A second problem is that if updates to the data are going on at the same time as backup copying, the backup copy may not be a snapshot at any single instant—it may show some results of a multi-file update but not others. If internal consistency is important, either updates must be deferred during backup or some other scheme, such as logging updates, must be devised. Since complexity also tends to reduce reliability, the designer must use caution when going in this direction.

It is worth repeating that the success of data replication depends on the independence of failures of the copies, and it can be difficult to assess correctly the amount of independence between replicas. To the extent that they are designed by the same designer and are modified by the same software, replicas may be subject to the same design or implementation faults. It is folk wisdom among system designers that the biggest hazard for a replicated system is replicated failures. For example, a programming error in a replicated state machine may cause all of the data replicas to become identically corrupted. In addition, there is more to achieving durable storage than just replication. Because a thread can fail at a time when some invariant on the data is not satisfied, additional techniques are needed to recover the data.

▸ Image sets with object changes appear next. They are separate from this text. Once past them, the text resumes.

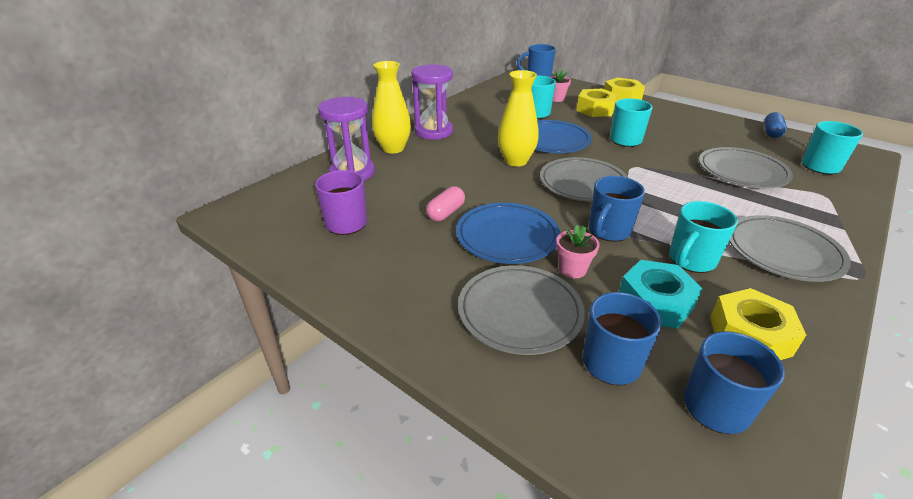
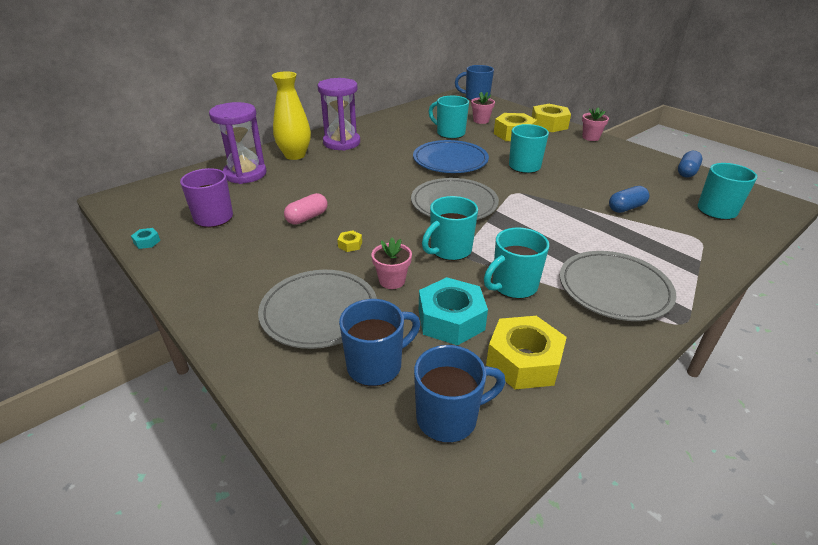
camera: 10 degrees right, 0 degrees up
(287, 258) = (147, 242): none -> turquoise nut
(507, 236) = (350, 245): blue plate -> yellow nut
(516, 161) = (402, 177): yellow vase -> none
(608, 231) = (449, 250): blue mug -> turquoise mug
(667, 107) = (590, 137): none -> pink flower pot
(742, 172) = (626, 208): grey plate -> blue capsule

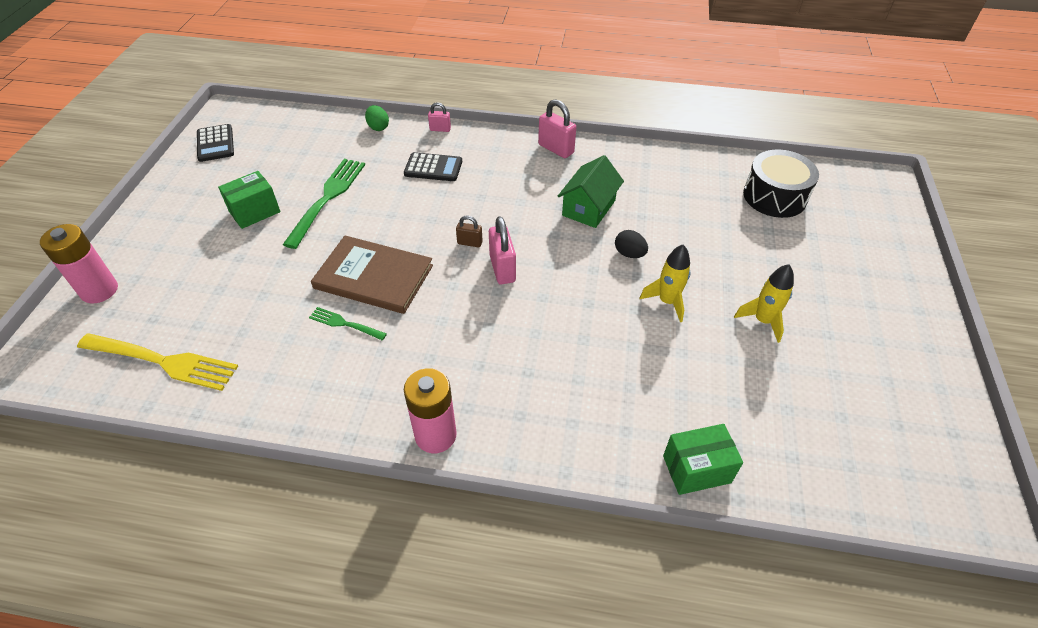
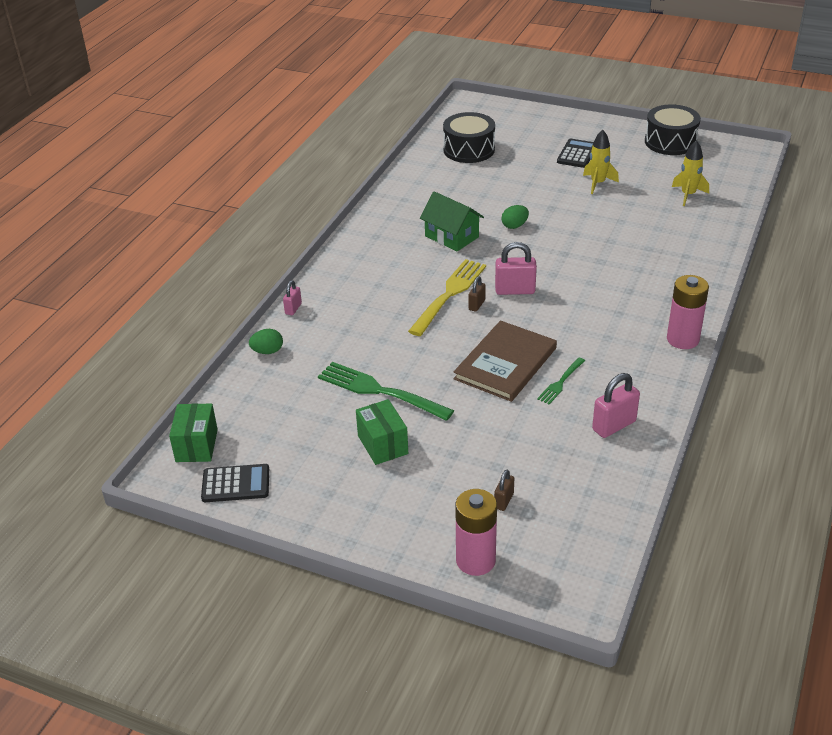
camera: 75 degrees left, 10 degrees down
(161, 361) = (586, 500): yellow fork -> yellow fork (449, 295)
(171, 300) = (504, 501): none -> brown padlock
(433, 168) = (358, 318): black calculator -> black calculator (577, 154)
(556, 149) = (360, 242): pink padlock -> pink padlock (614, 425)
(629, 254) = (514, 226): black egg -> green egg
(667, 301) = (570, 218): yellow rocket -> yellow rocket (688, 195)
(696, 469) = (717, 234): green box -> green box (196, 445)
(929, 397) = (670, 142): none -> black drum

Complexity can also interfere with success of a backup system. Another piece of folk wisdom is that the more elaborate the backup system, the less likely that it actually works. Most experienced computer users can tell tales of the day that the disk crashed, and for some reason the backup copy did not include the most important files. (But the tale usually ends with a story that the owner of those files didn’t trust the backup system, and was able to restore those important files from an ad hoc copy he or she made independently.)

Partitioning Data

A quite different approach to tolerating failures of storage media is to simply partition the data, thereby making the system somewhat fail-soft. In a typical design, one would divide a large collection of data into several parts, each of about the same size, and place each part on a different physical device. Failure of any one of the devices then compromises availability of only one part of the entire set of data. For some applications this approach can be useful, easy to arrange and manage, easy to explain to users, and inexpensive. Another reason that partition is appealing is that access to storage is often a bottleneck. Partition can allow concurrent access to different parts of the data, an important consideration in high-performance applications such as popular Web servers.

Replication can be combined with partition. Each partition of the data might itself be replicated, with the replicas placed on different storage devices, and each storage device can contain replicas of several of the different partitions. This strategy ensures continued availability if any single storage device fails, and at the same time an appropriate choice of configuration can preserve the performance-enhancing feature of partition.